4,400 solar panels to power Blackfriars station
Power: the solar panels on top of Blackfriars station. The bridge is 125 years old
09 July 2012
It will be London’s first solar-powered mainline station, generating enough from the capital’s occasional glimpses of the sun for half its electricity needs.
The 4,400 panels being installed on the roof of Blackfriars station — mostly under a blanket of grey clouds — will save Network Rail tens of thousands of pounds a year.
It is part of a three-and-a-half year modernisation programme of the station, with the 6,000 square metre array of panels being erected over the new station roof above the Victorian bridge.
Network Rail said the purpose of the work was to provide more space for passengers and longer, more frequent trains — up to 700 extra a week.

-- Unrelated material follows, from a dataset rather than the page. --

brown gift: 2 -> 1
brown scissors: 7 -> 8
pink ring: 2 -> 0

The solar panels will generate up to half of the station’s energy needs, saving over 500 tonnes of CO2.
Network Rail senior programme manager for Blackfriars, Paul Byrne, said: “We’ve rebuilt Blackfriars on a 125-year-old rail bridge, creating a 21st century, solar-powered station on Victorian foundations.”

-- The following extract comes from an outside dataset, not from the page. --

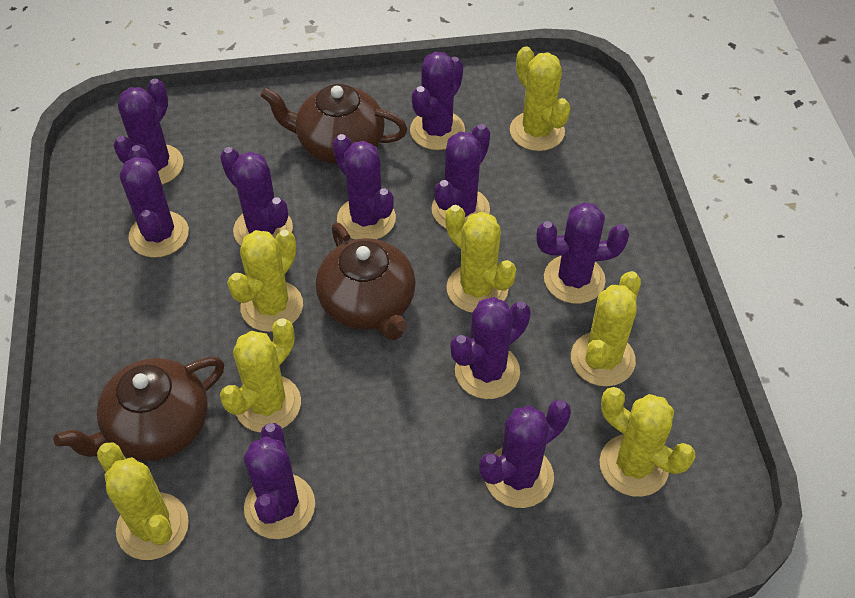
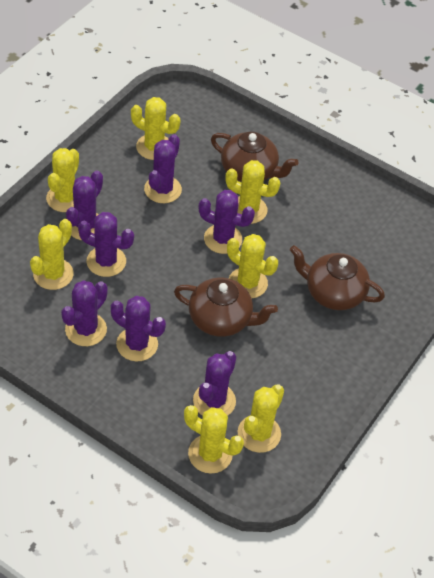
purple cactus: 10 -> 7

He added: “Blackfriars’ location — spanning the Thames — makes it a showcase for the potential of solar power, and an important benchmark for Network Rail as we look to make best use of sustainable technology on the rail network.”

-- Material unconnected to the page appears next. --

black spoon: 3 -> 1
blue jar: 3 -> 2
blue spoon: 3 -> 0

Frans van den Heuve, of Solarcentury, added: “Blackfriars will be one of the world’s great solar-power installations. Architecturally challenging, the project demonstrates just what is possible with this versatile technology in dense urban areas.
“We’ve been working among one of the most complex building programmes in the country, at height, over water and live train lines. It’s a great feeling to be half way there.”
In the meantime, as the work continues on the installation, the station itself will become fully operational for passengers with two new escalators and an extra lift brought into service, making access to the station step-free.